IMHO, that's patently absurd considering the business they are in.

re: transparency:

In what other business would it be remotely okay to not talk about the
purchase price, or the sales price of an item? That's just patently silly.

And, the transparency really only gets worse the closer you get to Google
headquarters. I can't tell you how many Googlers that I end up having brief
chat's with, that can't talk about what they do or what they are working on in
more than very vague terms. It's creepy.

re: _I personally don't think the data is that valuable except for getting
less-than-savvy folks to pay scads of money for a CSV file_

You're absolutely correct. The list is really not that valuable, but you see
where people take that information and run with it putting out hundreds of
cheap SEO sites that target mesothelioma. Where I did find value in it, was in
categorizing sectors where people pay a log of money for customer lead
generation. That's Legal and Financial.

So, I mulled that idea around for a while, and I decided I would try and focus
my startup, <http://Newsley.com> on the Ecnomic and Financial News space. One
quarter of all online ad spend is devoted to Financial services marketing.
It's a 3.5 Billion a year industry. And, I dont' really see that many
financial services ad that much, so they must be paying a lot.

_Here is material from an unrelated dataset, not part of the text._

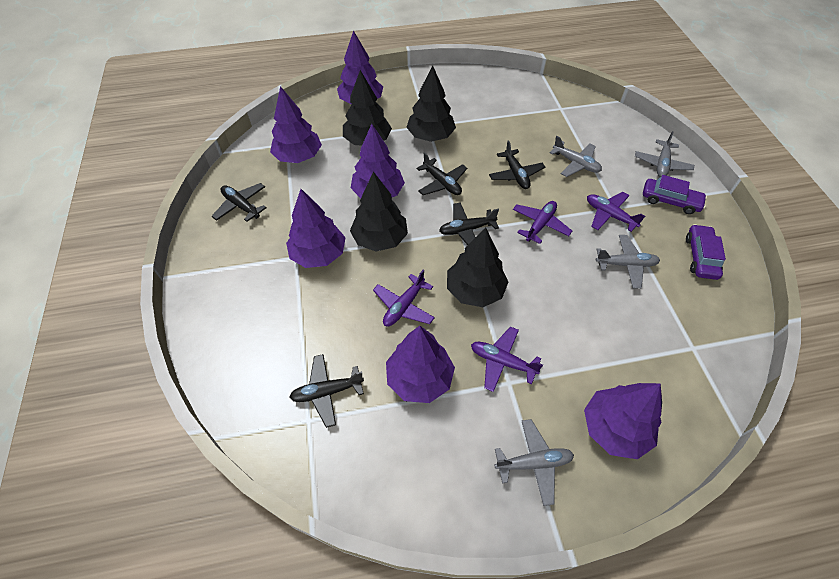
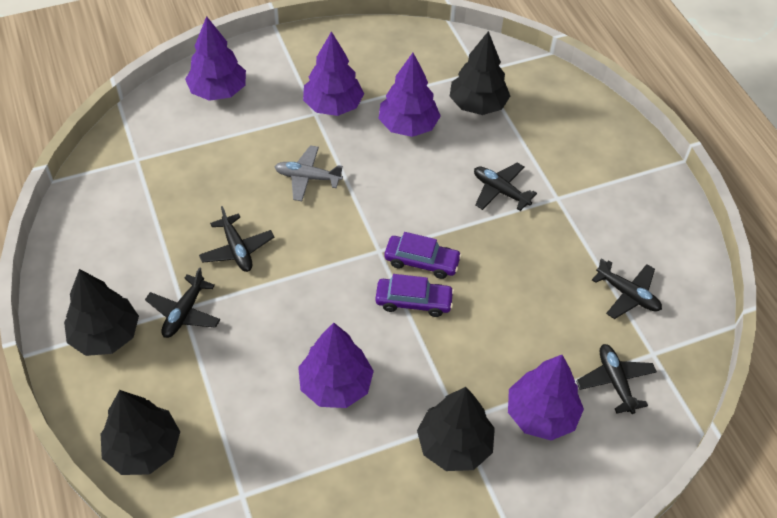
grey plane: 4 -> 1
purple plane: 4 -> 0
purple tree: 6 -> 5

I've been taking Newsley in a different direction now that I'm part way into
the business, I'm talking to a lot of people that manage large sums of money
for a living, and I'm picking their brains about their news finding and
filtering problems. It's been really valuable. My current business has really
nothing to with the original list, but it at least pointed me in a certain
direction, and I'm quite happy I did it.

------
DanielBMarkham
I'm flagging you. I was one of the people paying 50 bucks for it, and this
just starts some kind of stupid DRM battle. The guys did the work to
accumulate the data, they're not asking for your firstborn. Giving it away is
just screwing over somebody else's business model simply because you can.

------
harshpotatoes
So somebody spent the time to figure this data out, is selling it, and you're
now giving away their product for free? Is there more to this story?

------
laxk
It's forbidden right now, is there any other url?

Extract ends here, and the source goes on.